Found took the lead two furlongs out and looked to have the race won until My Dream Boat (16/1) ran on strongly in the closing stages to beat her a neck under Adam Kirby. Trained by Clive Cox, the winner carried the navy and yellow quarters of the Rooneys better known to National Hunt enthusiasts. A Shin Hikari finished last.
Thursday was pretty good day for Aidan O’Brien and Ballydoyle but not for the bookies. O’Brien saddled his 50th Royal Ascot winner in Even Song, the 15/8 favourite in the Ribblesdale. He followed up by taking the more prestigious Gold Cup with the hotly fancied Order Of St George (10/11) who had won the Irish St Leger in style.
The Galileo colt gave his supporters plenty of anxiety over the longer distance of two and a half miles, encountering considerable trouble in running amongst the 17-strong field. Ryan Moore paid tribute to his class and was short of breath after his exertions. He won by three lengths, beating Luca Cumani’s Mizzou (10/1) in a messily run race.
Ballydoyle took the opener on Friday too but not with their 2/1 favourite Cuff who finished fifth. It was Brave Anna, owned and bred by Mrs Stockwell who triumphed at 16/1 under Seamie Heffernan in the Albany Stakes. She beat Ralph Beckett’s Bletchley (16/1) and a more fancied daughter of Frankel, Queen Kindly (13/2) trained by Richard Fahey. Fahey looked disappointed with her performance.
Sir Michael Stoute’s Derby runner, Across The Stars, did not handle the hill at Epsom but redeemed himself in the King Edward Stakes. Sent off at 7/1, Across The Stars beat Ballydoyle’s Beacon Rock, the 7/2 favourite, by over a length.
In the Group 1 Commonwealth Cup Karl Burke’s stable star, Quiet Reflection the 7/4 favourite, rewarded her supporters by beating her closest pursuer, Tom Dascombe’s slightly wayward Kachy (14/1) a length.
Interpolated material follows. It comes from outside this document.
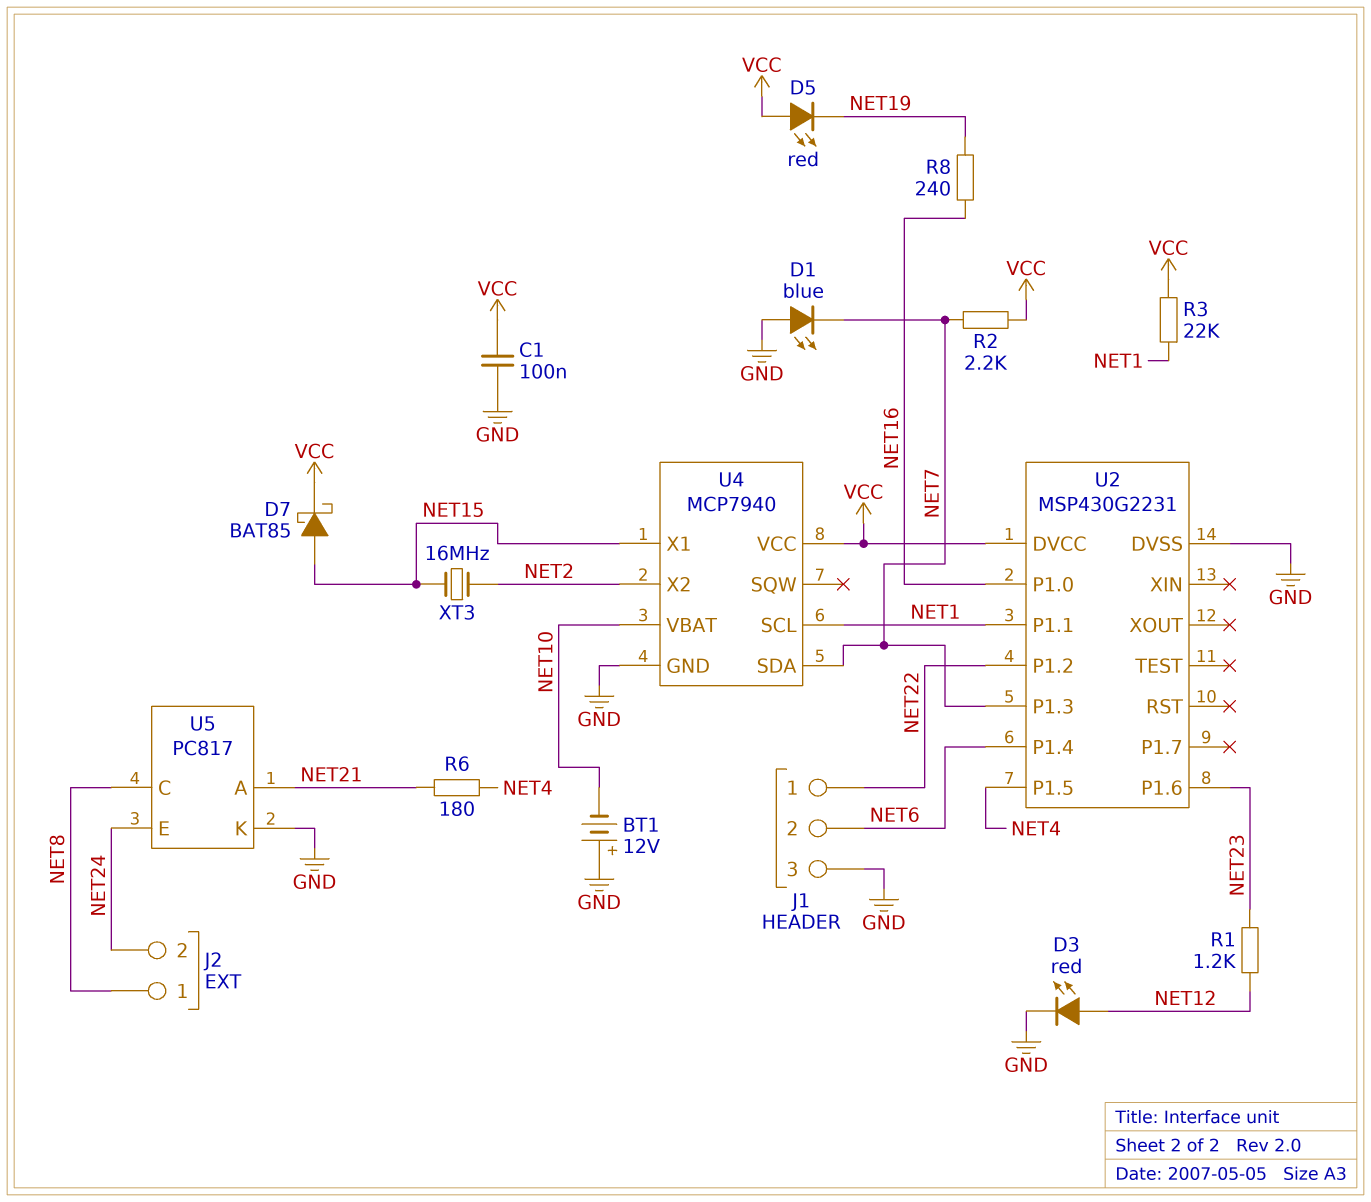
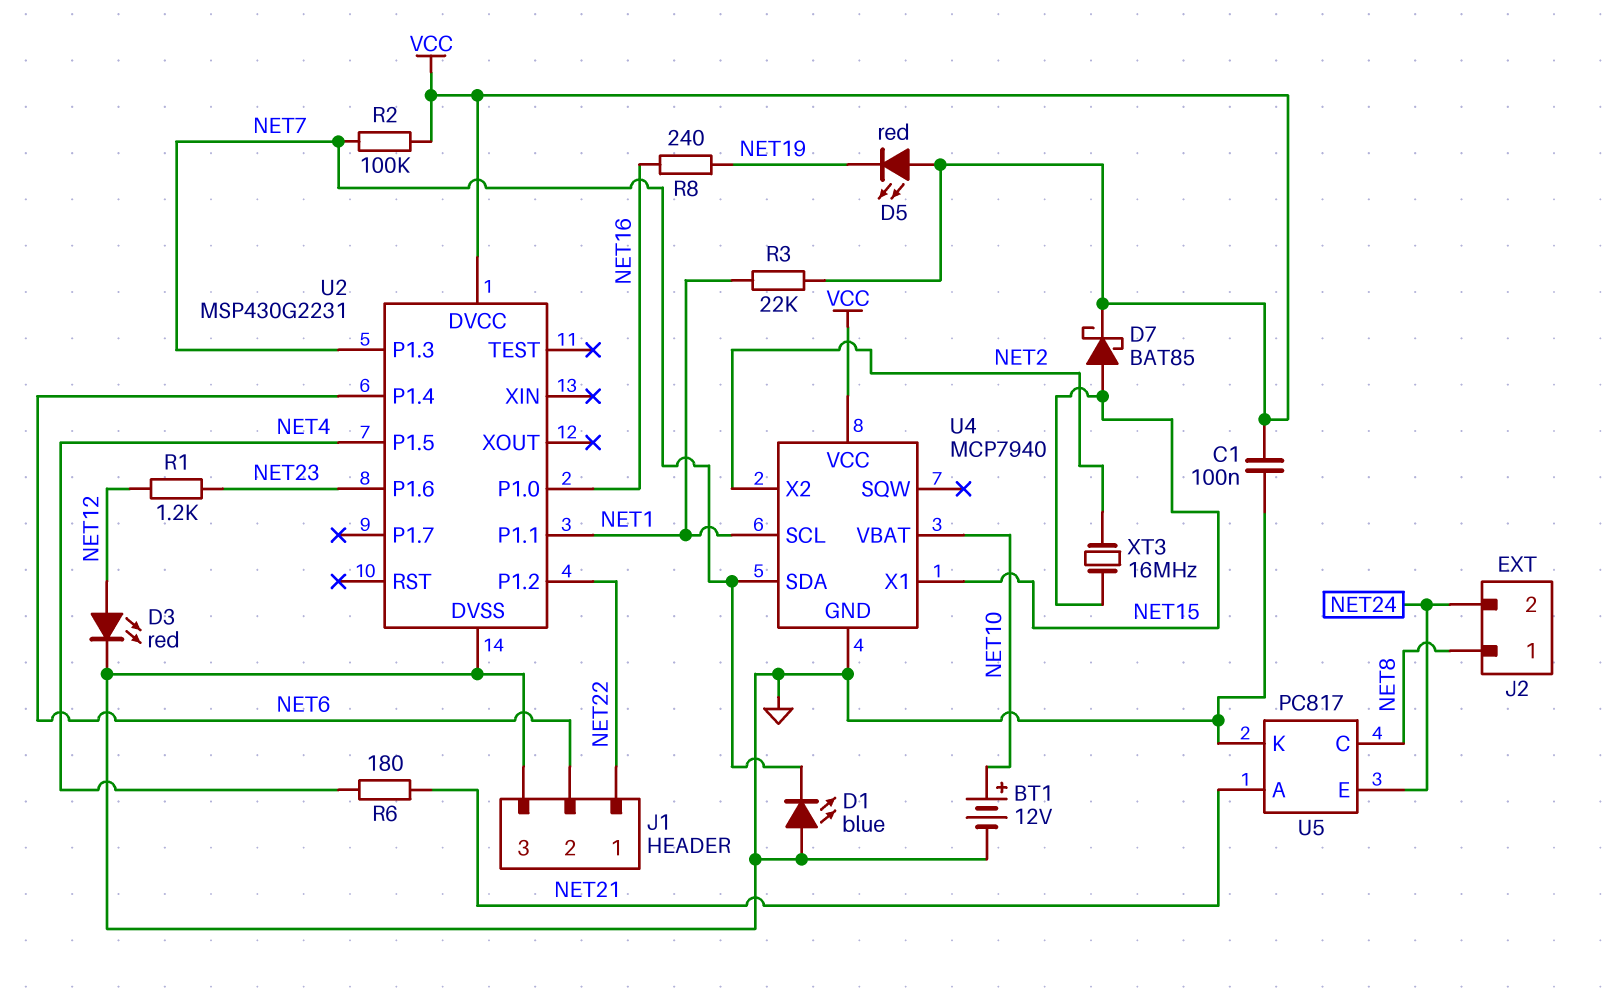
BT1: 12V (plus GND, minus NET10) -> 12V (plus NET10, minus GND)
R2: 2.2k (NET7, VCC) -> 100k (NET7, VCC)

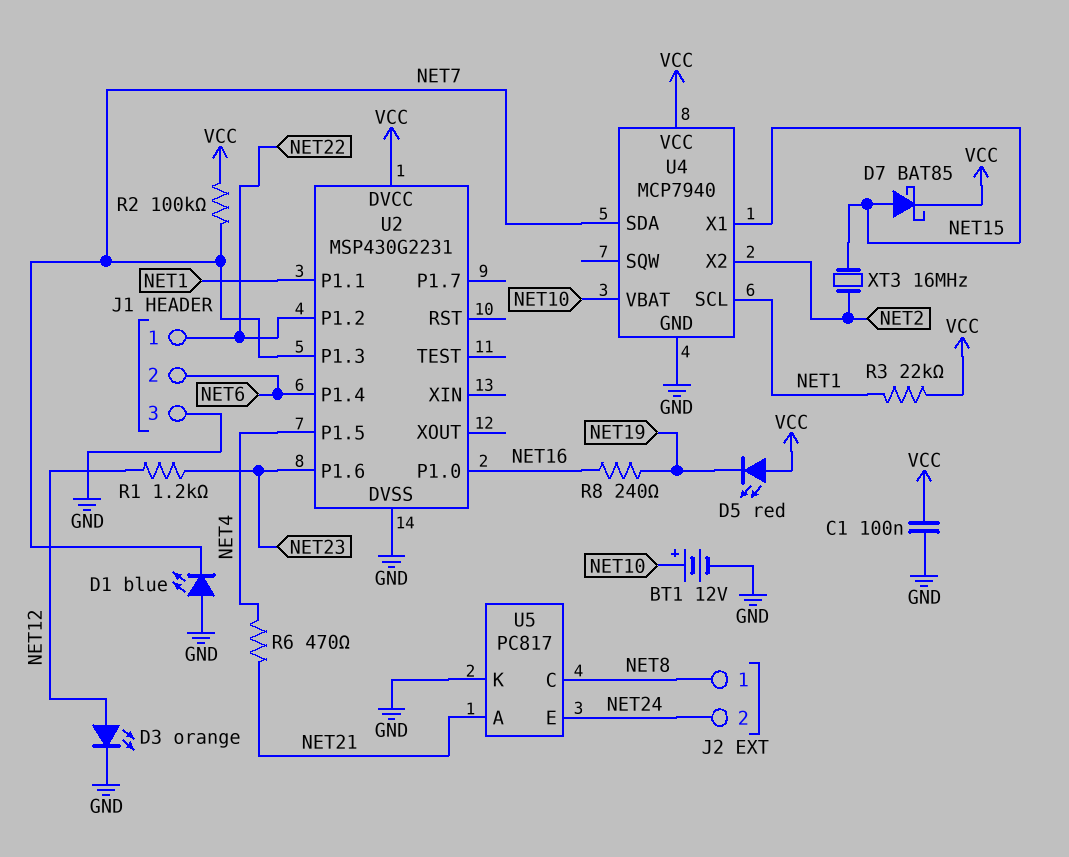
D3: LED red (A NET12, K GND) -> LED orange (A NET12, K GND)
R6: 180 (NET4, NET21) -> 470 (NET4, NET21)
On Saturday Ballydoyle got off to a flying start on the ‘good to soft’ ground. In the Chesham Ryan Moore rode Churchill, the 8/11 favourite to victory for his bosses and followed up in the next, the Wolferton Handicap, on Sir Isaac Newton (7/1) for them.
The crowd pleaser of the meeting was the Group 2 Hardwicke Stakes. The Queen’s Dartmouth (10/1) won under Olivier Peslier, beating Ballydoyle’s Highland Reel (6/1) a head. Seamie Heffernan had dropped his whip two furlongs out on the runner-up, giving Sir Michael Stoute his 75th Royal Ascot winner, equalling the late Sir Henry Cecil’s total. After enduring all her birthday celebrations the Queen more than deserved something to smile about. She entered the paddock beaming, undeterred by the announcement of a Stewards’ inquiry. Dartmouth had nudged Highland Reel slightly but the result stood. Stoute’s 6/4 favourite Exosphere failed to fire, delighting the bookmakers too.
The final Group 1 of the meeting, the six furlong Diamond Jubilee Stakes, provided a thrilling blanket finish. The Hong Kong based Gold-Fun (7/1) was just foiled by Henry Candy’s Twilight Son (7/2) under man of the day, Ryan Moore. It was Candy’s first Royal Ascot winner since 1979. Two veteran trainers and a 90-year-old owner had something to celebrate.